Jean-André Lepaute (23 November 1720 – 11 April 1789), together with his younger brother Jean-Baptiste Lepaute (6 February 1727 – 18 March 1802), was a founder of an outstanding French clockmaker dynasty of their day, holding the brevet horlogers du Roi. His brother assumed his workshop in 1774, when Jean-André retired; he died after a long illness at Paris.

Born at Thonne-la-Long in Lorraine, Lepaute arrived in Paris as a young man. His brother joined him in 1747. Before he was received maître by the clockmakers' guild in 1759, he had made such a reputation with several public clocks, notably at the Luxembourg Palace, the château de Bellevue and the château des Ternes that he was given lodgings in the Luxembourg. His clock at the École militaire, Paris, (illustration, right) still runs.

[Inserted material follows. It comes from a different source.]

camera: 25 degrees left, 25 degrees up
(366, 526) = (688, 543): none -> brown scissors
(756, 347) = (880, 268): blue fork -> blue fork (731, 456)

Lepaute was an innovator, to whom numerous improvements are due, especially his pin-wheel escapement. He constructed refinements to the clockwork in which the gears are all in the horizontal plane, making possible the revolving dials of clocks in urns (illustration, right) or in globes characteristic of the classicizing Louis XVI style. Three editions of his Traité d'Horlogerie were published in Paris, in 1755, 1760 and 1767. A small volume, Description de plusieurs ouvrages d'horlogerie ("A Description of several works of clockmaking") appeared in 1764.

His wife, whom he married in 1748, was the astronomer Nicole-Reine Lepaute, who nursed him in his long last illness. His nephew was the clockmaker, mathematician and astronomer Joseph Lepaute Dagelet who accompanied Lapérouse on his fateful scientific navigation.

Jean-André retired in 1775, whereupon his brother Jean-Baptiste took over the workshop. Jean-Baptiste likewise constructed some famous public clocks, including the 1780 equation clock on the Hôtel de Ville de Paris and the clock on the Hôtel des Invalides. A nephew Pierre-Basile Lepaute (1750–1843) carried the firm well into the 19th century.